Acara silaturahmi tersebut menjadi momen penting bagi para pejabat daerah dan masyarakat untuk saling bermaafan serta mempererat hubungan pasca bulan suci Ramadan. Sejak pagi hari, tamu mulai berdatangan ke kediaman Wakil Gubernur.
BACA JUGA: Hangatnya Silaturahmi Idul Fitri 1447 H di Kediaman Wagub Kalsel Hasnuryadi Sulaiman
Tamu pertama yang hadir adalah Bupati Tabalong, Muhammad Noor Rifani, yang datang bersama istrinya, Desi Suriyanti. Kehadiran mereka disambut langsung oleh Hasnuryadi Sulaiman dan istri dengan penuh keakraban.
Selanjutnya, turut hadir Asisten Bidang Pemerintahan dan Kesejahteraan Rakyat Setdakab Kotabaru, Minggu Basuki. Tidak lama kemudian, Walikota Banjarmasin, Muhammad Yamin, juga hadir bersama istrinya, Neli Listriani, menambah semarak suasana silaturahmi.
Selain para kepala daerah, acara ini juga dihadiri oleh sejumlah politisi dari Partai Golkar wilayah Kalimantan Selatan. Kehadiran mereka menunjukkan kuatnya jalinan komunikasi antara pemerintah daerah dan unsur politik.
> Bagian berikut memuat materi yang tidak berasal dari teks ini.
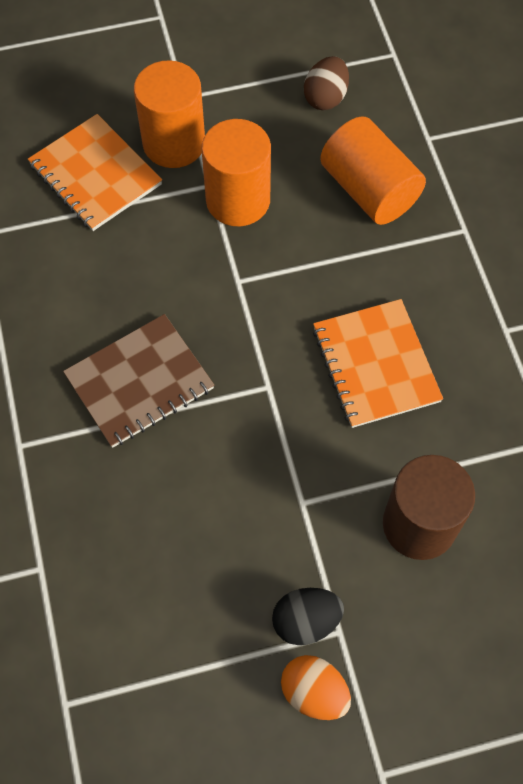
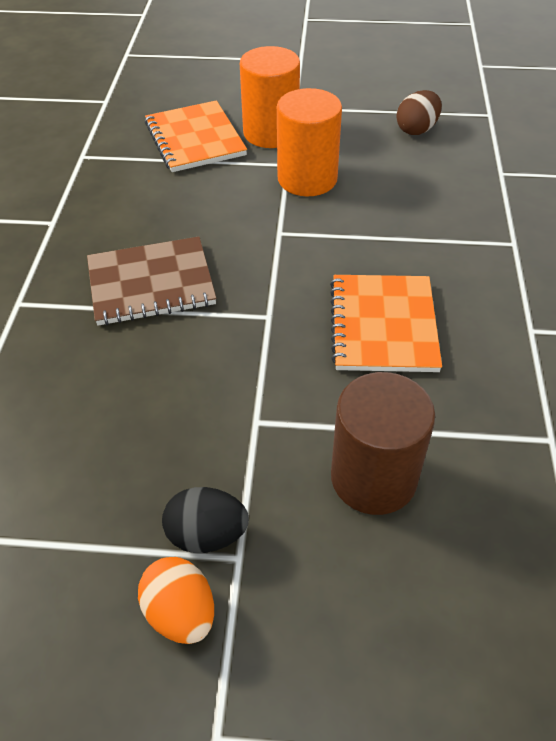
camera: 20 degrees right, 15 degrees down
(369, 190) = (431, 196): orange cylinder -> none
Silaturahmi ini turut diramaikan oleh kelompok pengajian Majelis Taklim Nur Sulaiman serta anggota Nur Sulaiman Community. Para pengurus dan anggota Yayasan Jantung Sehat Provinsi Kalimantan Selatan juga tampak hadir bersama warga sekitar.
Beberapa tokoh daerah juga terlihat berkunjung, di antaranya mantan Bupati Tanah Bumbu, Defriadi Drajat, serta mantan Wakil Walikota Banjarmasin, Ariffin Noor, yang hadir bersama keluarga. Anggota DPRD Kalimantan Selatan, Hj Syarifah Rugayah, juga turut meramaikan acara tersebut.
Sehari sebelumnya, Sabtu malam (21/03/2026), di lokasi yang sama telah digelar silaturahmi Idul Fitri hari pertama. Acara tersebut dihadiri oleh habaib, ulama, pejabat Pemerintah Provinsi Kalimantan Selatan, forkopimda, hingga para pemain PS Barito Putera bersama keluarga mereka.